Allerdings hat Intel derzeit aus Stabilitäts- und Temperaturgründen eine FSB-Obergrenze von 333 Mhz gewählt. Die von Intel bei ausgewählten Prozessormodellen angebotene Standard FSB-Obergrenze von 400 MHz wird wohl im Mainstream-Bereich keine weitere Anwendung mehr finden.

*Arbeitsspeicher

*Jetzt ist es unerlässlich, sich die Arbeitsweise des Speicher-Subsystems zu betrachten. DDR oder Double-Data-Rate Speicher unterstützt einen Datentransfer auf sowohl der fallenden als auch der steigenden Signalflanke.

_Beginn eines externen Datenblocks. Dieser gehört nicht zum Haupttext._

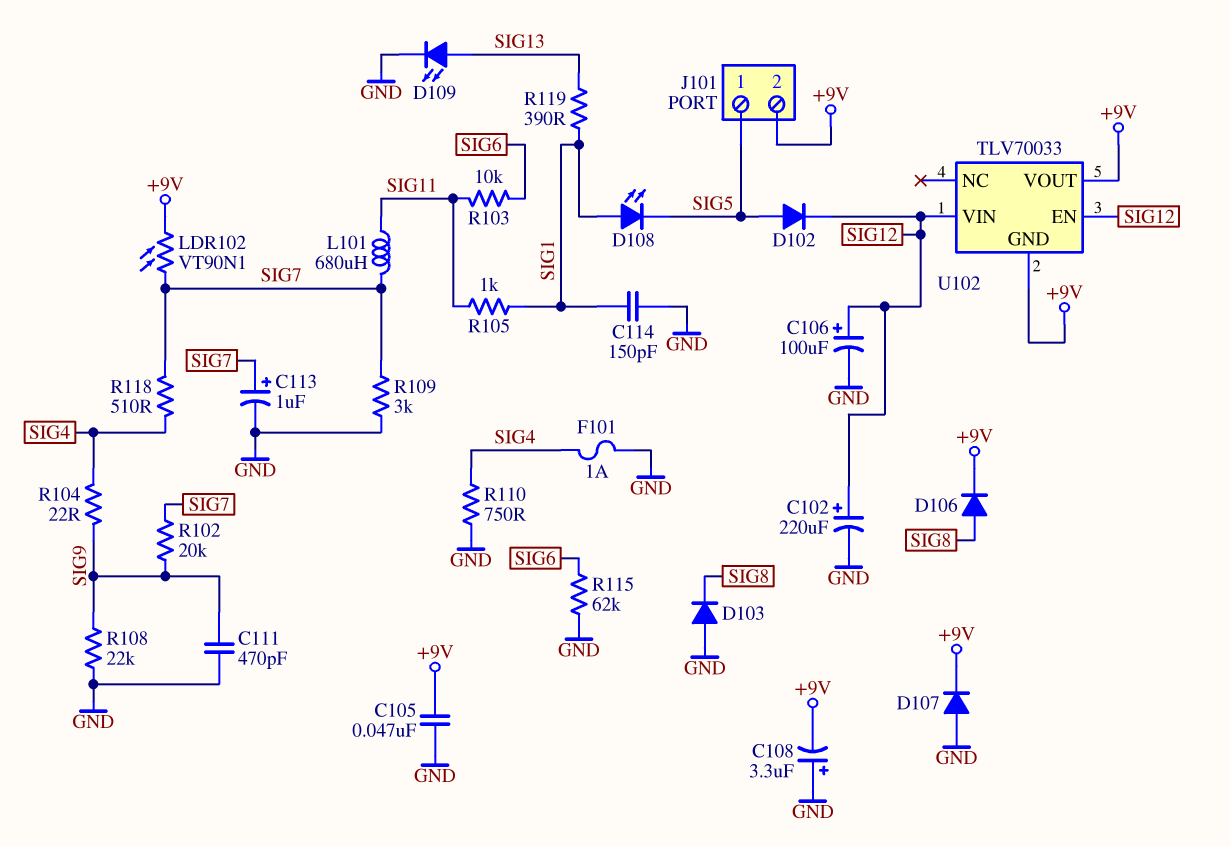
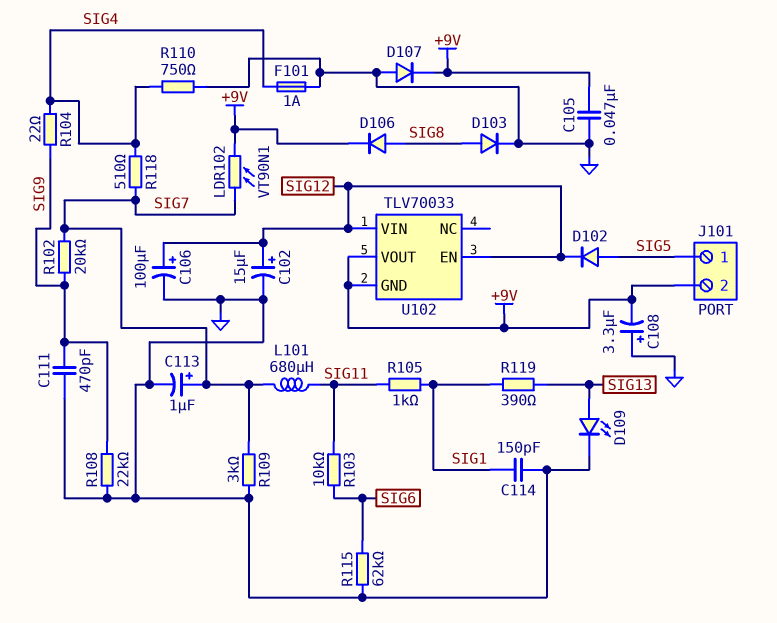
C102: 220uF (plus SIG12, minus GND) -> 15uF (plus SIG12, minus GND)
D103: diode (A GND, K SIG8) -> diode (A SIG8, K GND)
D108: LED (A SIG1, K SIG5) -> none

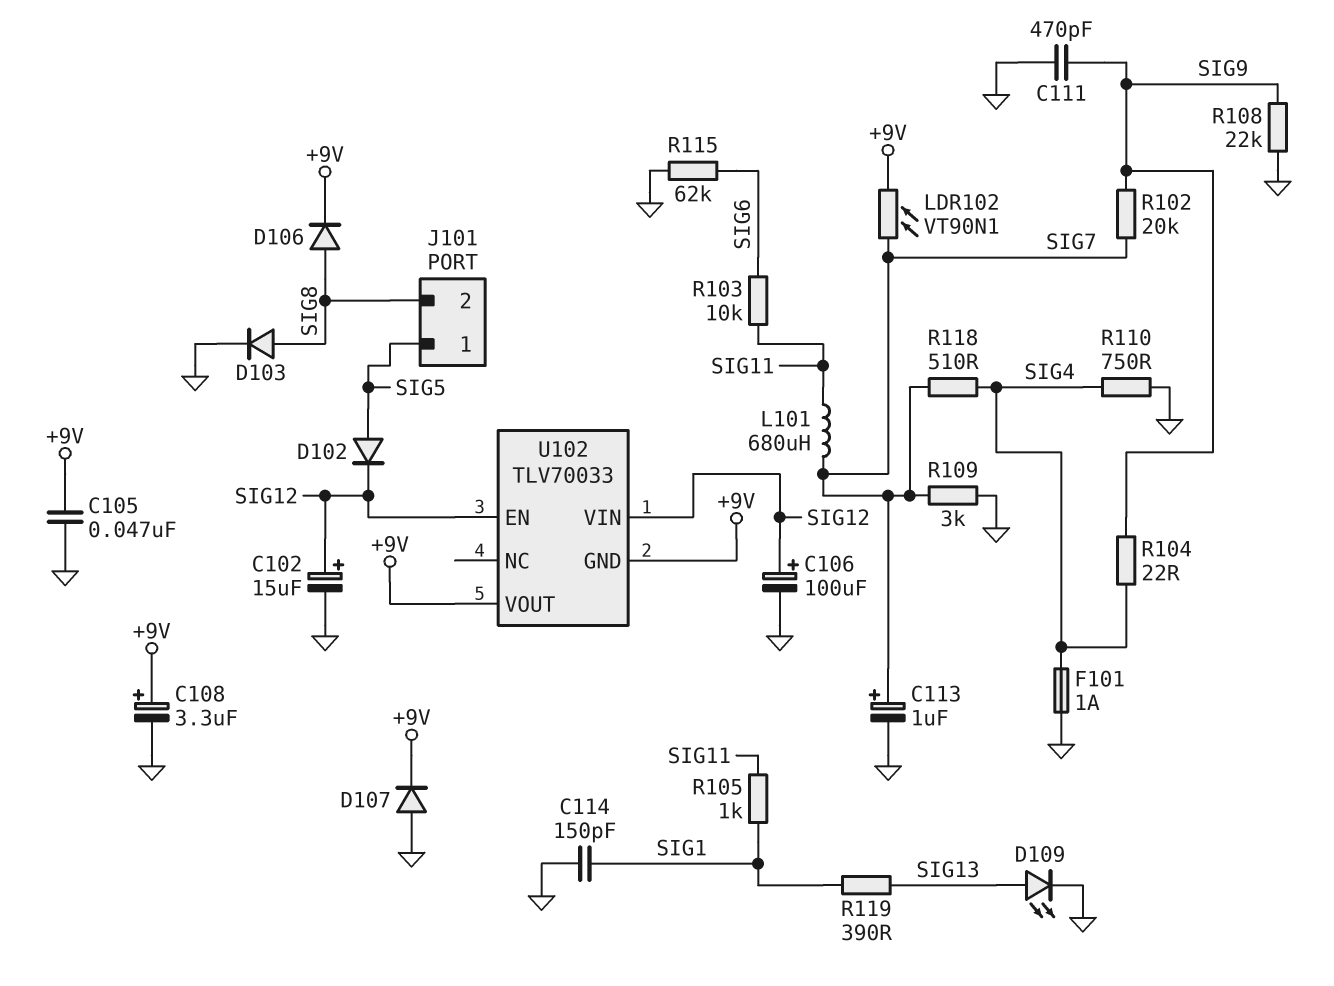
C108: 3.3uF (plus GND, minus +9V) -> 3.3uF (plus +9V, minus GND)
J101 pin 2: +9V -> SIG8

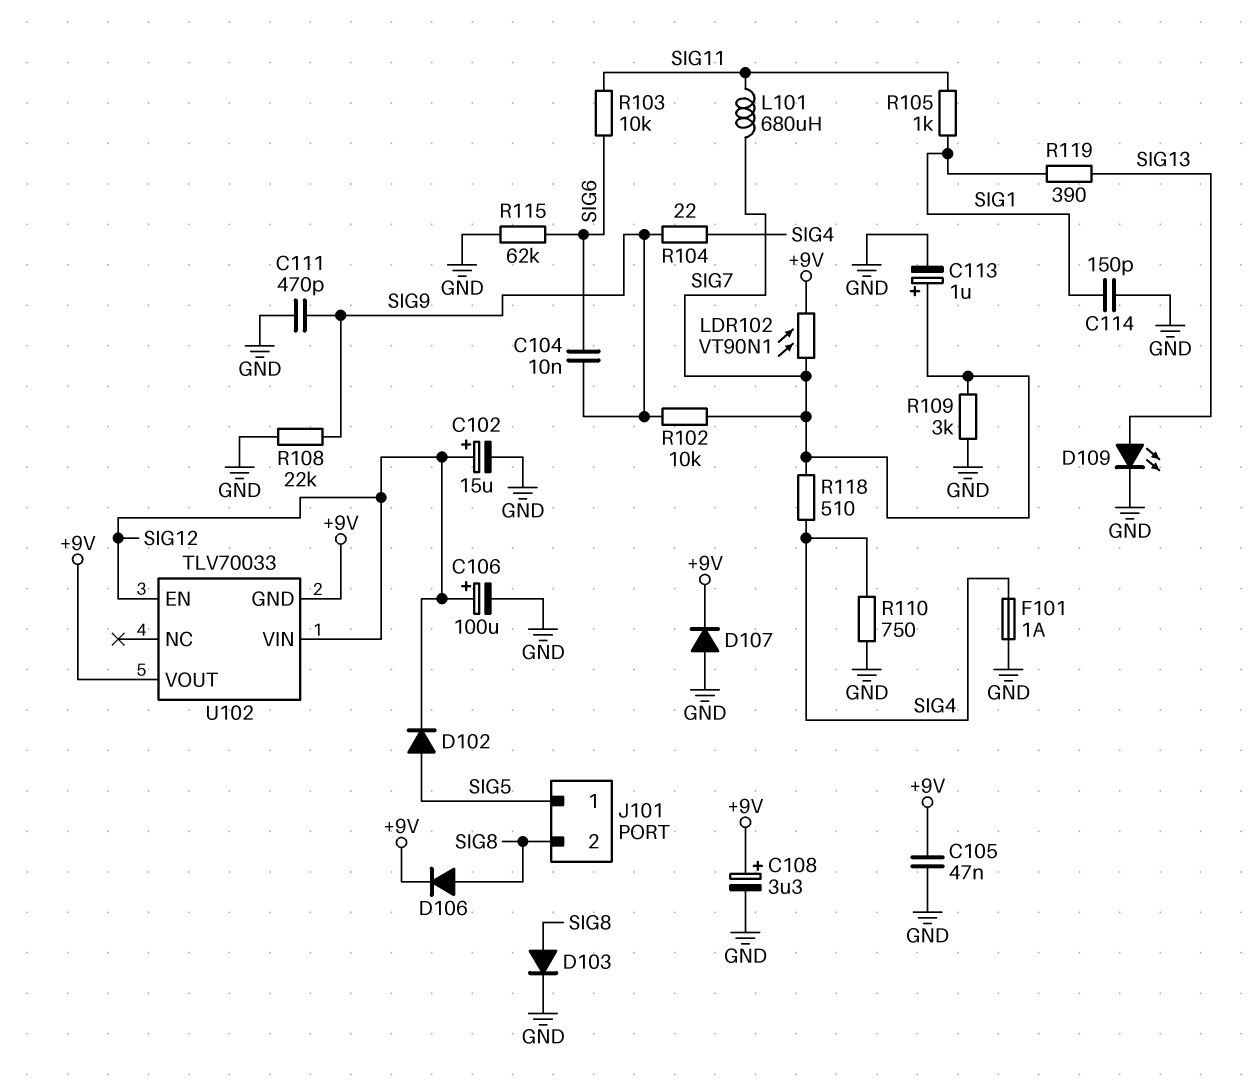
C104: none -> 10nF (SIG6, SIG9)
R102: 20k (SIG7, SIG9) -> 10k (SIG7, SIG9)

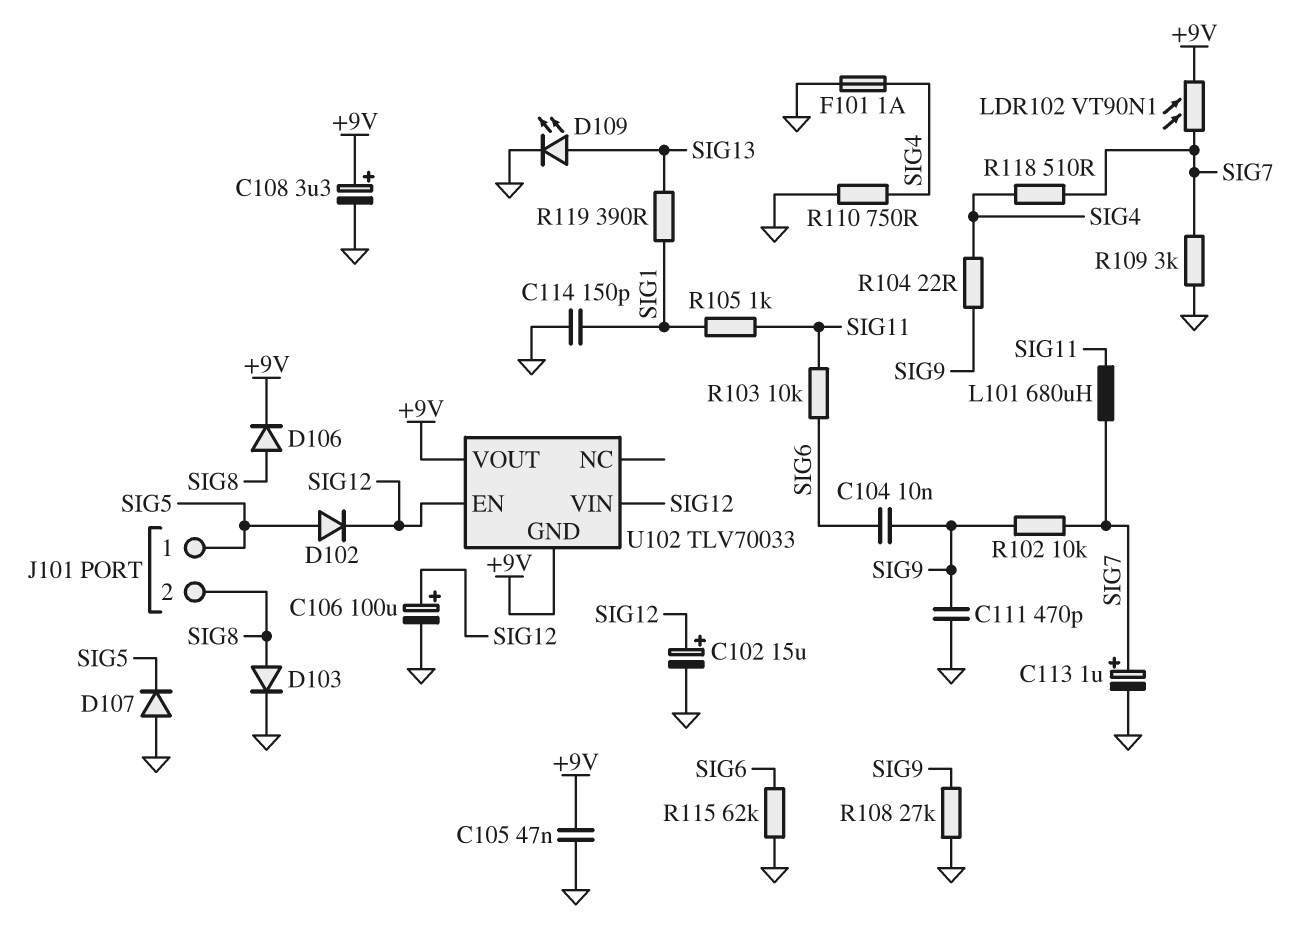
D107: diode (A GND, K +9V) -> diode (A GND, K SIG5)
R108: 22k (GND, SIG9) -> 27k (GND, SIG9)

Zusätzlich gestattet DDR2 es dem Speicherbus mit der doppelten Taktrate der Speichermodule zu arbeiten. So erhält man effektiv vier Datenübertragungen je Speichertaktzyklus. Mit DDR2-800 erhält man also 800 Millionen Datenübertragungen von einem mit 400 MHz getakteten Speicherbus, während die Module selbst mit 200 MHz getaktet werden. Und letztendlich beträgt die Bus- oder Übertragungsbandbreite eines DDR2 Speichermoduls 64 Bit bzw. 8 Byte.

Die Übertragungsbandbreite von Speicher berechnet sich folgendermaßen:
Datentransferrate x 8 Byte je Transfer x Anzahl der (interleaved) Channels... Das ergibt im Falle eines Single Channel DDR2-800 Moduls: 800 MB x 8 x 1 = 6.4 GB/s.

DDR3 funktioniert ähnlich wie DDR2, gestattet aber dem Speicherbus mit dem 4-fachen Speichertakt zu arbeiten. So kommt es, dass DDR3-1600 bei 800 MHz Bustakt und 200 MHz Speichertakt 1600 Millionen Übertragungen/Sekunde zulässt.

Dual Channel oder Interleaved Memory wurde von Intel für viele Generationen seiner Speichercontroller unterstützt. Interleaved Memory arbeitet ähnlich wie das Striping-Konzept in einem Raid0-Festplattenverbund. Die Daten werden in zusammenhängende Blöcke gleicher Größe auf die vorhandenen Channels aufgeteilt. Theoretisch skaliert so nun die effektive Bandbreite eines Interleaved Multi-Channel Speichers direkt proportional zur Anzahl der Kanäle. In der Praxis jedoch haben Tests und Benchmarks ein etwas anderes Bild ergeben, es kommt viel weniger Leistung bei den meisten Anwendungen an, als es theoretisch möglich wäre. Die Ursache hierfür liegt am FSB-Flaschenhals.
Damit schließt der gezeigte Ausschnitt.